アホの壁 (新潮新書)アホの壁 (新潮新書)
別に、筒井が書く必要の無い本だな。本歌取りではない二番煎じなど、筒井のやることとも思えないが。
読了日:05月26日 著者:筒井 康隆
残念な人の思考法(日経プレミアシリーズ)残念な人の思考法(日経プレミアシリーズ)
できる人は塗り絵が上手だというが、できない人でもそんなにへたくそじゃないでしょ。幼稚園児が書いたみたいに、はみ出した絵が載ってたけど、そんな奴は基本的にいないでしょ。バランスとプライオリティの話は、もう聞き飽きたんですけど。
読了日:05月26日 著者:山崎将志
ハーモニー (ハヤカワSFシリーズ Jコレクション)ハーモニー (ハヤカワSFシリーズ Jコレクション)
意識の定義が斬新で、しかも最近の研究を統合した感じになっている。体内監視ナノマシンとか、全体主義とか、データ管理社会とかは見慣れた感じだ。だが、主人公とその親友の描く理想は、幸福なのか、進化の行き着く先なのか判別不能だ。これは、本当の理想郷建築なのかもしれないが、そんな未来はいやだ、と叫ぶ余地のある現在が理想郷なのかもしれない。で、この小説、誰が読む想定なのだろう。
読了日:05月25日 著者:伊藤 計劃

読書メーター

筒井と、今は亡き伊藤計劃。年齢は、筒井の方が上だな。
筒井:ううむ。「カラダ記念日」みたいなのかとおもったら、ただのエッセイ。
しかも、なんだか主張のない感じだ。なんでもかんでも「アホ」と言ってしまうのは、芸がない。もっと「異」な視点で、「奇」な表現で、「想」いも寄らない結論を描いてほしいな。筒井には、縁側で日向ぼっこは似合わない。
 
伊藤:使っているアイテムは、ある意味「使い古されている」ナノマシンも、全世界データベースも、完全なる医療システムも、全体主義も。

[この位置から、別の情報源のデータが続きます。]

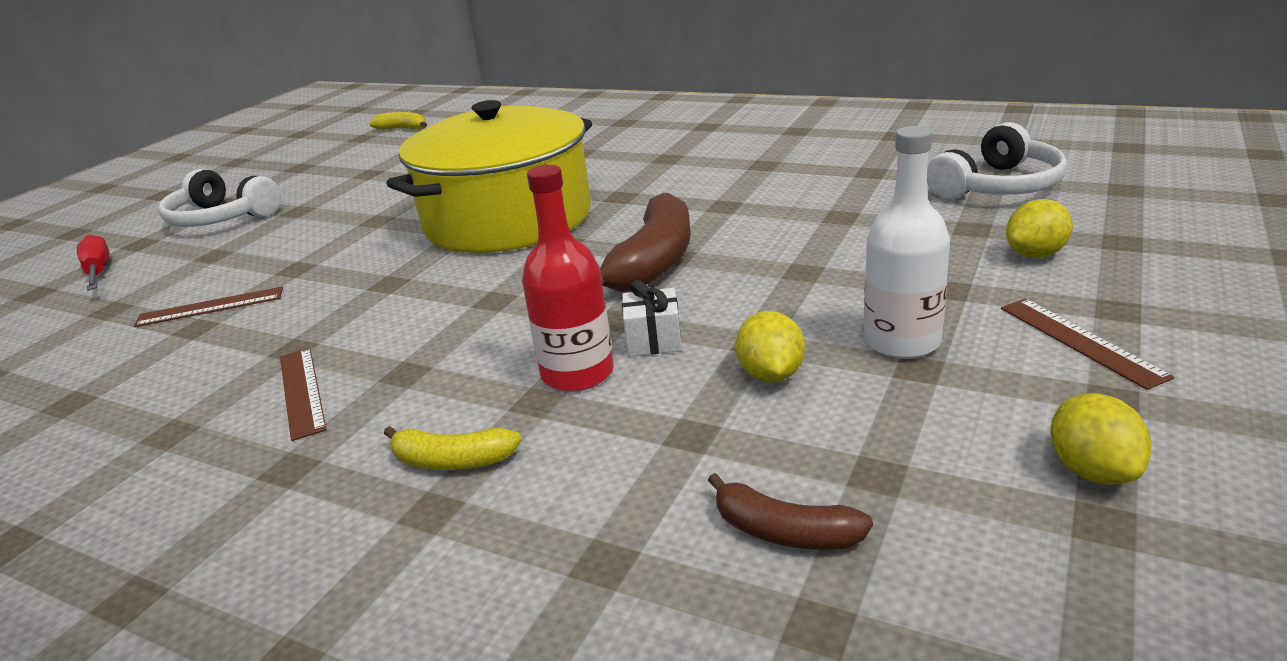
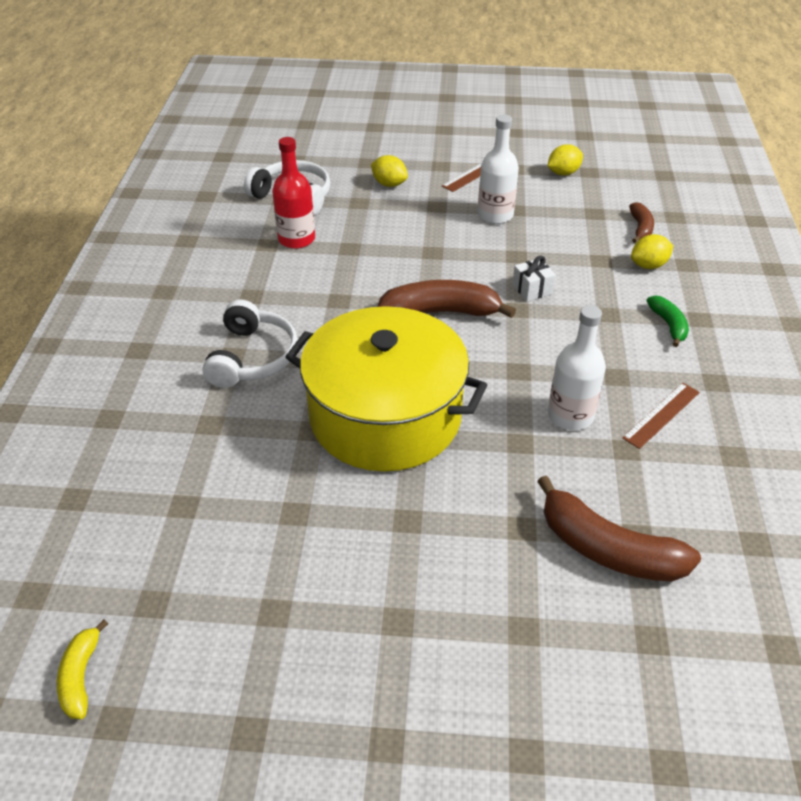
camera: 115 degrees left, 15 degrees up
(98, 271) = (601, 735): red screwdriver -> none
(210, 307) = (607, 549): brown ruler -> brown banana
(221, 218) = (435, 704): white headphones -> white headphones (252, 357)
(385, 321) = (570, 415): none -> white bottle
(452, 461) = (668, 325): yellow banana -> green banana
(577, 373) = (577, 307): red bottle -> red bottle (296, 239)
(770, 375) = (543, 247): yellow lemon -> yellow lemon (648, 265)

しかし、意識の定義や、その根拠となる事例は、最新の脳関係の研究に近い物を見る。
そして、「ハーモニー」。これは、進化なのか。理想なのか。必然なのか。
なかなか、結論は出ないが、斬新だとは思う。そして、この小説の結末も。
SFでは、書記と読者の設定が重要な場合がある。敵は海賊の様に人工知能が記述する場合とか、人類の絶えた後に異性生命体が残された文章を読むとか。この小説は誰が書き、誰が読むのか。その、想定と記述方式が面白いかもしれない。
  
残念な本:残念だこれは。ビジネス書にしては、事例が少ないし内容がブレブレで、論旨がつかめない。エッセイにしては、ビジネスに役立つと書きすぎ。残念な人の選別に、ぬり絵を使えとあるが、そんなにはみ出す奴は誰でも「ダメな奴」とわかる。(お前に言われなくてもな、的な)そんな、「幼稚園児」みたいなはみ出し方は、社会人ならしないでしょう。
 
筒井は、年なのかなぁ。さすがに。伊藤氏の夭折を惜しむ。